Today, we see an independent technological infrastructure being built that allows these courageous entrepreneurs to risk their greatest human resources – their time, intelligence, extraordinary energy, and hard-earned capital – in modern attempts to achieve the unachievable, unconstrained by the technologies and boundaries of generations past.

It is in this vein that Cameron and I contemplate our tickets into space – as seed capital supporting a new technology that may forever change the way we travel, purchased with a new technology that may forever change the way we transact.

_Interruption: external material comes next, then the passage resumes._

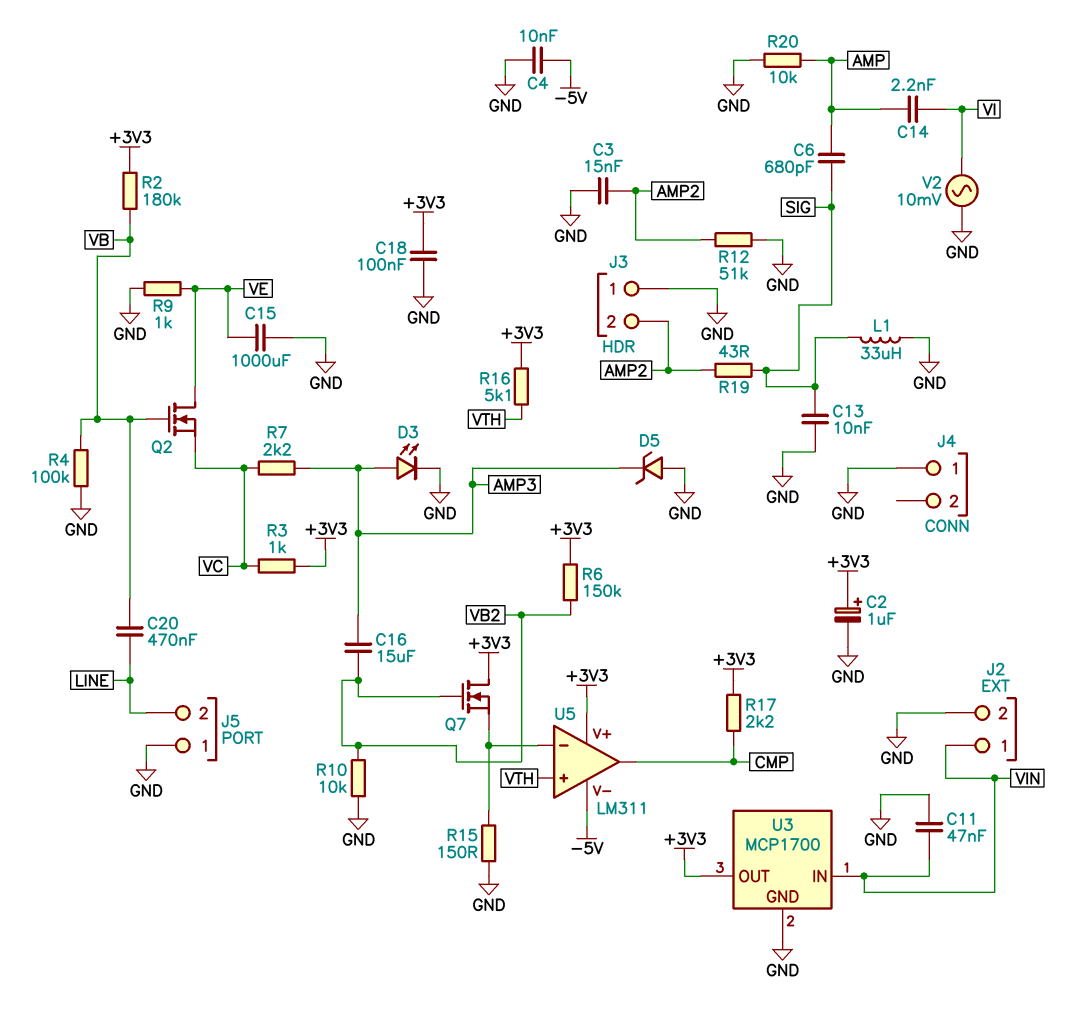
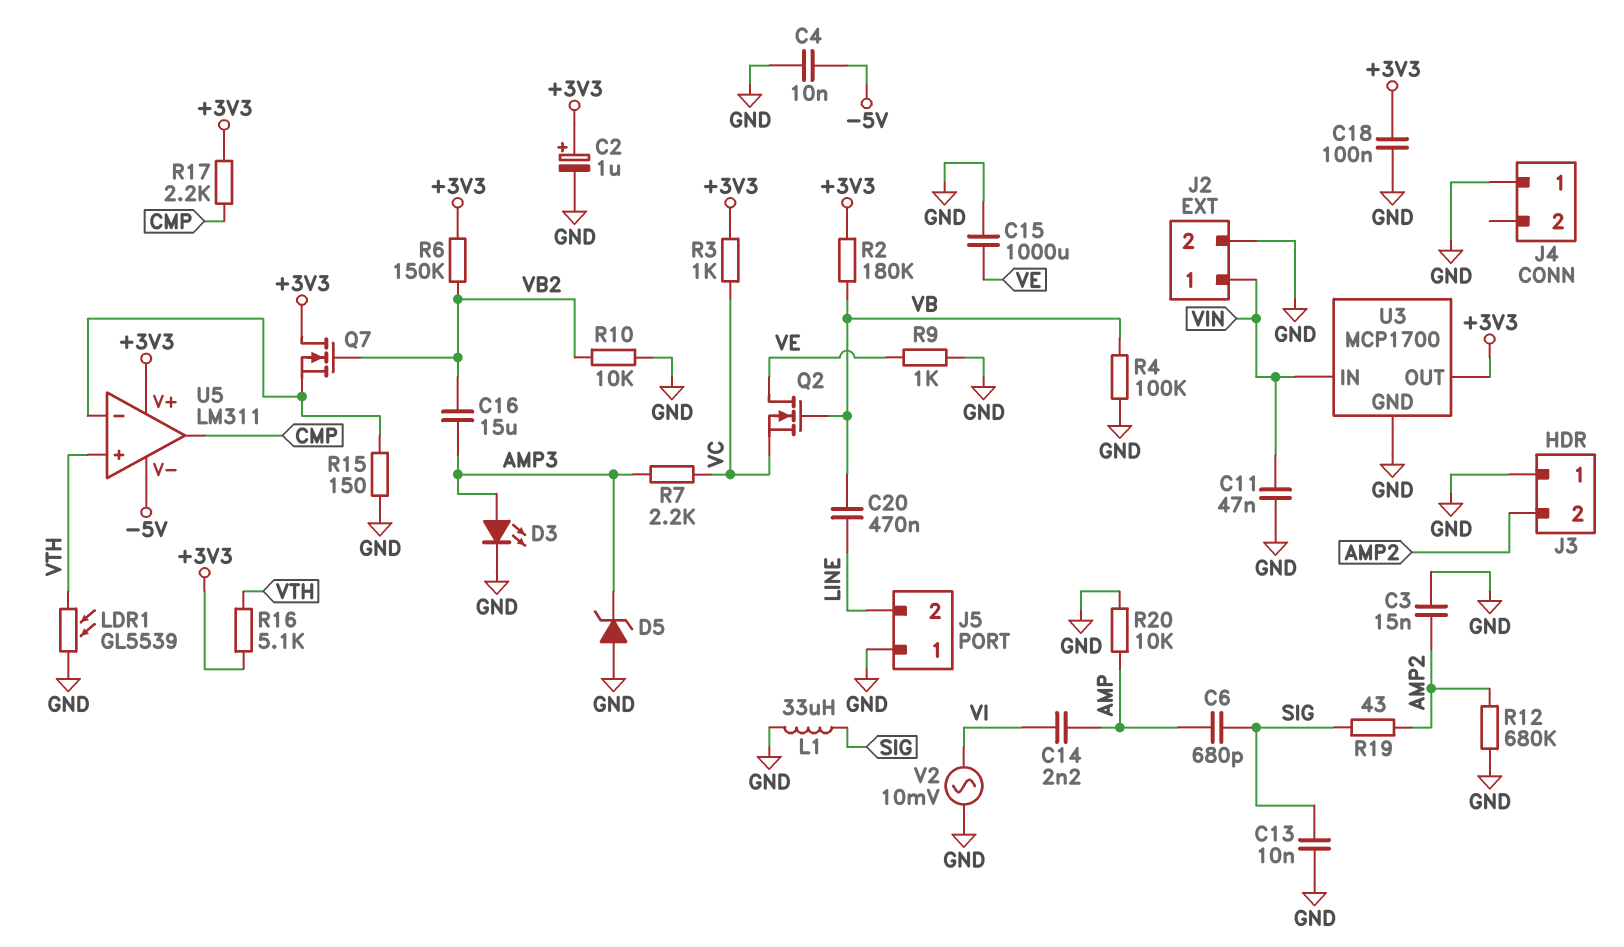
LDR1: none -> GL5539 (GND, VTH)
R12: 51k (AMP2, GND) -> 680k (AMP2, GND)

The decision to pay using bitcoin also reflects this desire to strengthen emerging technologies. Tyler believes that the Bitcoin network — and he makes a clear distinction between the actual units of currency themselves and the idea of a “decentralized financial protocol,” as clearly the latter is more interesting — has a lot of potential, citing the speed and ease with which financial aid and charitable donations “that would normally incur transaction costs and take days to arrive” can be sent and received.  Which couldn’t come at a better time for the cryptocurrency, what with all the attention that Mt. Gox’s recent 850,000 bitcoin loss (now we’re talking about the actual units) has been getting in the press.

Then again, it’s no secret that the Winklevoss twins are pretty big fans of Bitcoin in general. They once raised $1.5 million for in funding for the payment processor BitInstant; April 2013, they claimed to own about 1% of all the bitcoin that had been in existence up to that point; and their most recent project is a price index that tracks the growth of Bitcoin, called the Winkdex. Wow, you guys are good at money and tech and all, but you might need some help on the “naming things” front. You should convince Branson to let you name a Space Shuttle. The SpaceWink, perhaps?